Her son, 32, who is articulate and warm when not in manifesto mode, was working on large-scale sculpture commissions with walls of water at the esteemed Albright-Knox Art Gallery in Buffalo when he and his mother decided to open the Toronto gallery a year and a half ago.

Since then, the gallery's reputation has grown through a series of shows featuring new and established artists -- with an emphasis on emerging Canadian talent. The social list has expaned through both mother and son's personal and professional contacts. And the buzz reached a critical mass last March, when a capacity-plus crowd that included everyone from models to traders spilled into the street for the show aptly called Social Life. The art scene had officially crossed over into the mainstream.

Mr. Neubacher works in four-month stretches as director for the gallery, then for two months on his own art. He has recently collaborated with hairstylist ("God of hair," as goes his bio) Jie Matar, to facilitate a "happening" last year when he asked 100 Torontonians from various fields to photograph themselves in his bathroom. The subsequent show was called Flushing Success. The folks in the toilet shots (CITY-TV's Glen Baxter, Dawn Thorpe of Hugo Boss and artist Flavio Belli) represent the same eclectic blend that makes up their opening night crowds: "A mix of film and fashion people, writers, photographers, furniture designers," Mr. Neubacher says. "Contemporary art and contemporary style are both reflections of the self."

The Neubachers have also used the gallery for fashion events for Ian Hylton, designer for Pink Tartan, and for Jennifer Dares, designer of Layers. All the parties are about drawing in those who wouldn't normally go to an opening. People "are becoming aware of art, starting to invest," Ms. Lewis says.

"It's not like that cutthroat '80s, New York scene," Mr. Neubacher says. "It's non-competitive, groovy."

The idea of creating a scene comes naturally to him. His mother holds a series of women-only salons, with 80 to 90 people, drinks, music and poetry readings, about three times a year in the space.

"I will see, say, a high-powered lawyer talking to socialite Catherine Nugent about her cats.

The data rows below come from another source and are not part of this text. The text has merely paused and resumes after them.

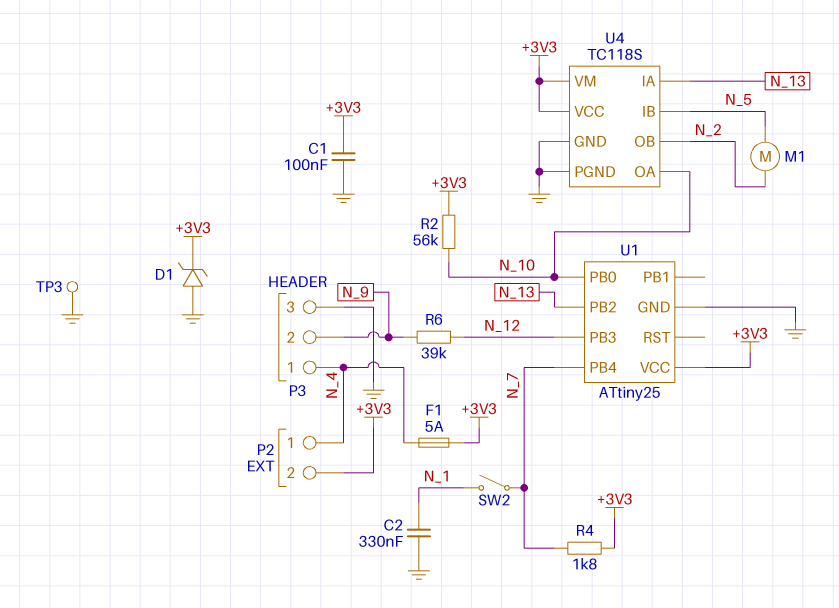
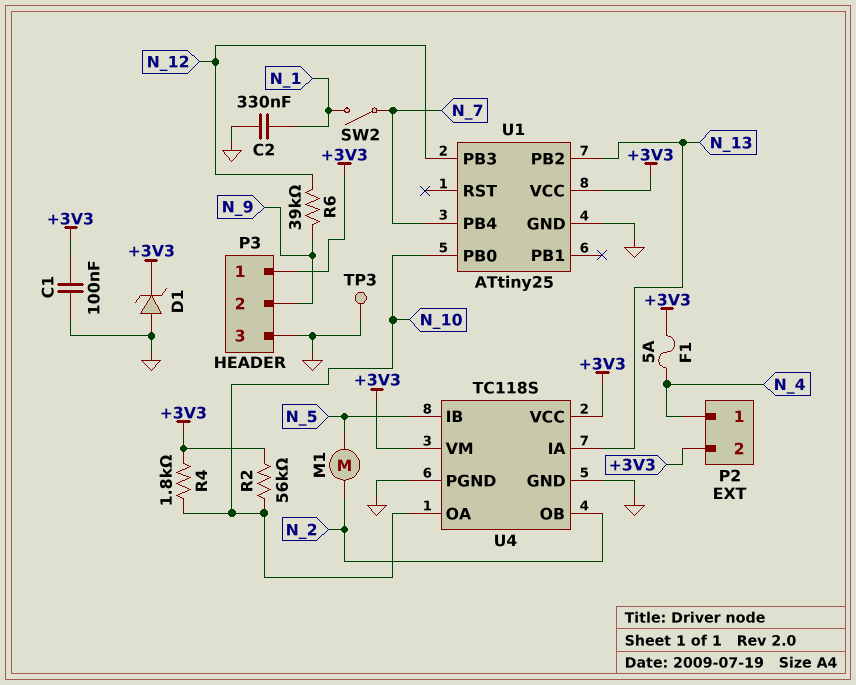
P3 pin 1: N_4 -> +3V3
R4: 1.8k (+3V3, N_7) -> 1.8k (+3V3, N_10)

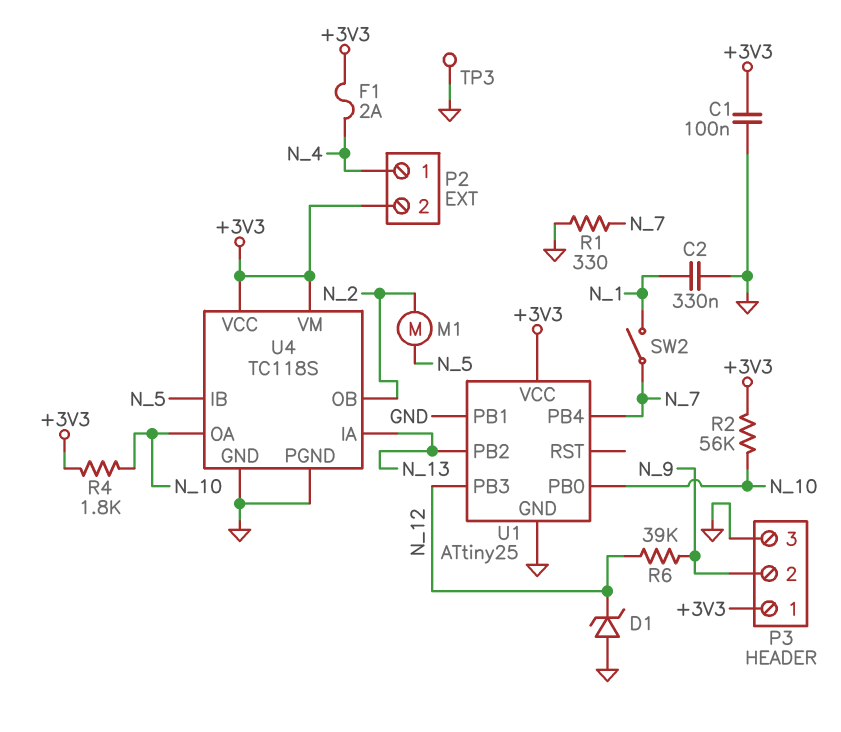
D1: zener (A GND, K +3V3) -> zener (A GND, K N_12)
F1: 5A (+3V3, N_4) -> 2A (+3V3, N_4)
R1: none -> 330 (GND, N_7)
U1 pin PB1: none -> GND

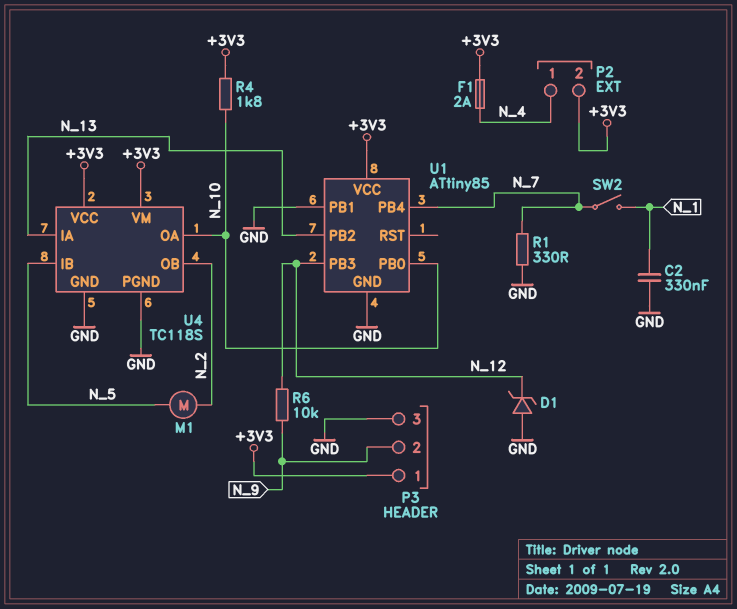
C1: 100nF (+3V3, GND) -> none
R2: 56k (+3V3, N_10) -> none
R6: 39k (N_9, N_12) -> 10k (N_9, N_12)
TP3: test point (GND) -> none
U1: ATtiny25 -> ATtiny85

Everybody leaves their careers at the office. It feels fresh, because you mix with people you don't know," Ms. Neubacher says.

Among the "mentors" on the salon team are Trudy Eagan, former executive at Sun Media, filmmaker Gail Singer, artist Joanne Tod, art critic Betty Ann Jordan, social divas Catherine Nugent and Catherine Bratty, CITY-TV vice-president of communications Mary Powers and author and journalist Sylvia Fraser. The youth players, those whom Ms. Neubacher calls "future mentors," include artists Jermaine Koh, Emily Vey Duke and Zoe Stonyk, television producers Donna Thompson and Beth Shuman, singer Ciara Adams, Nesbitt Burns VP Serina Cheng and curator Si Si Penaloza.

As part of their go-Canada attitude, the new show at the gallery, curated by Olivier Fuller, features Canadian artists David Urban, Michael Adamson, Jinny M.J. Yu and Christian Giroux.

Located a block away from both Yorkville, home to the art establishment, and the Puppetry of the Penis marquee on Yonge Street, Gallery Neubacher occupies a unique geographical place in the city's art scene.

Mother and son remain split on what the proximity to Yorkville means. Ms. Neubacher is clearly pleased to be "on the outskirts of Yorkville," while Mr. Neubacher's press kit touts the fact that the gallery is within a "stone's throw" of the district.

He is attracted to what he calls "the organic process" that took place on Queen Street west of Bellwoods Avenue. "The artists in warehouses on King at Spadina were driven out by the spiralling rents. Queen started to vibrate a half-dozen years ago. Then came the bars and restaurants. And through it all there have been the condo developments. Everyone follows the artists."

The other new gallery zone, the Gooderham Worts Distillery district, is important, Mr. Neubacher says, because it serves to draw people who are not comfortable with smaller galleries or glittering parties. "It's commercial," he says, but not like that's a dirty word.

The premiere show at his gallery was, after all, called Absolut Neubacher. You do need a good friend in the spirits business to keep things well lubricated at all those parties.